Quanto costa (e chi paga) il concerto del Primo Maggio?

Puntuale e immancabile anche nel 2019 a Roma si terrà il concerto del Primo Maggio: dopo le polemiche degli anni scorsi, vediamo i costi e chi li pagherà.

Quanto costa (e chi paga) il concerto del Primo Maggio?

Fervono i preparativi per l’edizione 2019 del concerto del Primo Maggio. Ufficializzati i conduttori, saranno di nuovo Ambra Angiolini e Lodo Guenzi della band Lo Stato Sociale e giudice nell’ultima edizione di X Factor, anche la scaletta ormai può essere considerata definitiva.

Oltre all’aspetto sociale e musicale, sarà Noel Gallagher il super ospite di questa edizione, è interessante vedere però anche quali siano i costi per l’organizzazione di un evento come il concerto del Primo Maggio e, soprattutto, chi sarà a pagare per sostenere queste spese.

Il concerto del Primo Maggio

Dal 1990 il “concertone” è ormai un evento fisso delle celebrazioni del 1 maggio a Roma. Organizzato dalle tre sigle sindacali Cgil, Cisl e Uil, fin da subito si è imposto come uno degli appuntamenti musicali, oltre che sociali, più importanti del nostro paese.

Grazie anche alla diretta televisiva e al calibro degli artisti presenti, basti pensare che nell’edizione del 1993 oltre ai nostrani De Andrè, Ligabue e Litfiba, salirono sul palco di San Giovanni anche Robert Plant e gli Iron Maiden, la kermesse è cresciuta sempre più.

L’apice senza dubbio si è toccato nel 2006, quando più di un milione di persone assistettero al concerto grazie a ospiti come Pino Daniele, Skin e Ligabue. Folla oceanica anche ogni volta che si è esibito anche Vasco Rossi oppure nel 2002 quando arrivarono a Roma gli Oasis.

La crisi però ha morso le caviglie anche del concerto del Primo Maggio, con le ultime edizioni che non hanno più visto la presenza di nomi altisonanti anche se, lo scorso, core della serata è stata l’esibizione degli Editors.

Format quello di dodici mesi fa che alla fine andrà a ricalcare quello del 2019, dove l’ospite più atteso sarà senza dubbio Noel Gallagher. Nonostante che ci sia adesso più attenzione al budget, il concerto ha comunque dei costi non indifferenti.

I costi e chi paga

Solitamente la spesa complessiva oscilla tra gli 800.000 e i 900.000 euro. La domanda quindi sorge spontanea: chi paga per l’organizzazione della kermesse? Come detto prima, l’evento è promosso da Cgil, Cisl e Uil, mentre l’organizzazione è affidata a iCompany.
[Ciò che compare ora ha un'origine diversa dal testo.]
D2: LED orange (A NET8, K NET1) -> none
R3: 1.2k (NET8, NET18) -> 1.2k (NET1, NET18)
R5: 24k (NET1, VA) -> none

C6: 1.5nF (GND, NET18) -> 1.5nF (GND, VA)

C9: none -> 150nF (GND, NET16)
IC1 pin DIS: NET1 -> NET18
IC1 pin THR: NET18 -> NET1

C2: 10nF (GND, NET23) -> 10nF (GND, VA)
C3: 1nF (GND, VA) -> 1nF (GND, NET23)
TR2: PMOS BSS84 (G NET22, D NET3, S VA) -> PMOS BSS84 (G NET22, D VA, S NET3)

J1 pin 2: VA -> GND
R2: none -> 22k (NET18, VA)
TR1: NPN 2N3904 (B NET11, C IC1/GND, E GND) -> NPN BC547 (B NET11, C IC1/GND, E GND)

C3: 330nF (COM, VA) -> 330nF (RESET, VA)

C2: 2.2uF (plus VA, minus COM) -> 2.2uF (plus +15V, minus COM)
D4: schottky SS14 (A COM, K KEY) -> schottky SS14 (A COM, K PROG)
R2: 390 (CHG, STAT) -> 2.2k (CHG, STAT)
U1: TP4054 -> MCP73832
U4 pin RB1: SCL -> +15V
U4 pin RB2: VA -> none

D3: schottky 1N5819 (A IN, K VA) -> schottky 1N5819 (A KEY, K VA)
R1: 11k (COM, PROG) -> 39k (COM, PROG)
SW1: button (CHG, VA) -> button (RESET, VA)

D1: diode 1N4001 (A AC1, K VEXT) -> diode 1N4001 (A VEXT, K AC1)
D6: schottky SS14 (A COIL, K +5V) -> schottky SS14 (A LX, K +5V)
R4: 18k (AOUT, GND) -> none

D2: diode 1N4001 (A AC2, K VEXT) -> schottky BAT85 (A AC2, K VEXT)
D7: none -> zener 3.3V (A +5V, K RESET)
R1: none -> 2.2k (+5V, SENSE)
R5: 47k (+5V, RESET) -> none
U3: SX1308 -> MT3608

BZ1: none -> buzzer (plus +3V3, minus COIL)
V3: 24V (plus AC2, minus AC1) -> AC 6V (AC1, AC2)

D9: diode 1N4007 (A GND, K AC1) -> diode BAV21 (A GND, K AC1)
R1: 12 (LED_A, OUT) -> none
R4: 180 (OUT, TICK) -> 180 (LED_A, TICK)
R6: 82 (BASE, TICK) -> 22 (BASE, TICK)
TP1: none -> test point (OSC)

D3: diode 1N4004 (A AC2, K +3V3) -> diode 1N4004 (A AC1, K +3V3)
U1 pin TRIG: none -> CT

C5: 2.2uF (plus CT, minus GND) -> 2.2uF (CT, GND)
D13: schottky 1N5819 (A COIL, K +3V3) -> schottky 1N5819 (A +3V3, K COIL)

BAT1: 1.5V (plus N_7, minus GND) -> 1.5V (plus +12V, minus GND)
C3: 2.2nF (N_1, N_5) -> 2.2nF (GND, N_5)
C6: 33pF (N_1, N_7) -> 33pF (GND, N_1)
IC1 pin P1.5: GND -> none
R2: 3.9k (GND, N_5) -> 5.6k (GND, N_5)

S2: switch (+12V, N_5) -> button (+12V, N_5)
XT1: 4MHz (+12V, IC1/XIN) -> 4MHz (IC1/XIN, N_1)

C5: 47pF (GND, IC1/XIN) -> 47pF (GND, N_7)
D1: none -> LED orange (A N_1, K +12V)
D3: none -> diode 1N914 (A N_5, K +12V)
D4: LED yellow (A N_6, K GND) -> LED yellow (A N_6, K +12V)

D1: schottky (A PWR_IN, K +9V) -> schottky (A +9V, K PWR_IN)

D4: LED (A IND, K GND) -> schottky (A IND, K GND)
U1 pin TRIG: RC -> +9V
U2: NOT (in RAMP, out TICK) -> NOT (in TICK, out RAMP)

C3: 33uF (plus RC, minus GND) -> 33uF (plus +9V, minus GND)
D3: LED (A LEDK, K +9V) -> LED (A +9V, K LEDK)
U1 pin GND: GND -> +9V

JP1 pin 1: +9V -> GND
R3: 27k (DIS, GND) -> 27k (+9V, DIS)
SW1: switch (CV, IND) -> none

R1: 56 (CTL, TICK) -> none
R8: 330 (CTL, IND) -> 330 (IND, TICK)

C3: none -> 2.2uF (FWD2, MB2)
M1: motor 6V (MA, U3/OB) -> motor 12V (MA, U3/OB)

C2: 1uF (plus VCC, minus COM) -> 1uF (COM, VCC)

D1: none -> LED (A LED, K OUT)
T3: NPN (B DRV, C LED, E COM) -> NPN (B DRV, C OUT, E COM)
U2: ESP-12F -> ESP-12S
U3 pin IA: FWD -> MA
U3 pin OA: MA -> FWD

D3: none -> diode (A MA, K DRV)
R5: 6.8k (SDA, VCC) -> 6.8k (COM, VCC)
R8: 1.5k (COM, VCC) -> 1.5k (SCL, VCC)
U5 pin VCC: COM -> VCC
Buona parte delle spese (sui 500.000 euro) sono coperte dalla RAI che, sia in video su Rai Tre che sulle frequenze di Radio Due, trasmette in diretta tutto il concerto che in pratica vede la propria scaletta ritagliata in base alle esigenze della rete, con tanto di pausa per il telegiornale.

La cifra mancante viene garantita dagli sponsor. Per questa edizione del 2019, i main sponsor sono Eni e Superga, ma sono decine le aziende che non faranno mancare il loro supporto.

C’è da dire poi che molti artisti accettano di esibirsi praticamente gratis, visto che percepiscono soltanto un rimborso spese. Ci sono però anche tutta un’altra serie di costi che derivano dallo svolgimento dell’evento.

Il Comune di Roma tra spese di trasporto, di pulizia, di soccorso e sicurezza, deve spendere per ogni edizione quasi 250.000 euro. Sotto l’amministrazione Alemanno nacque una querelle con gli organizzatori, visto che i sindacati alla fine non si facevano carico di questi costi.

La ricerca di sempre maggiori main sponsor alla fine dovrebbe aver risolto questa problematica. In sostanza, si può dire che il concerto del Primo Maggio si finanzia da solo, portando anche grandi benefici economici alla città di Roma vista la gran folla che per ogni edizione si mobilita per l’evento.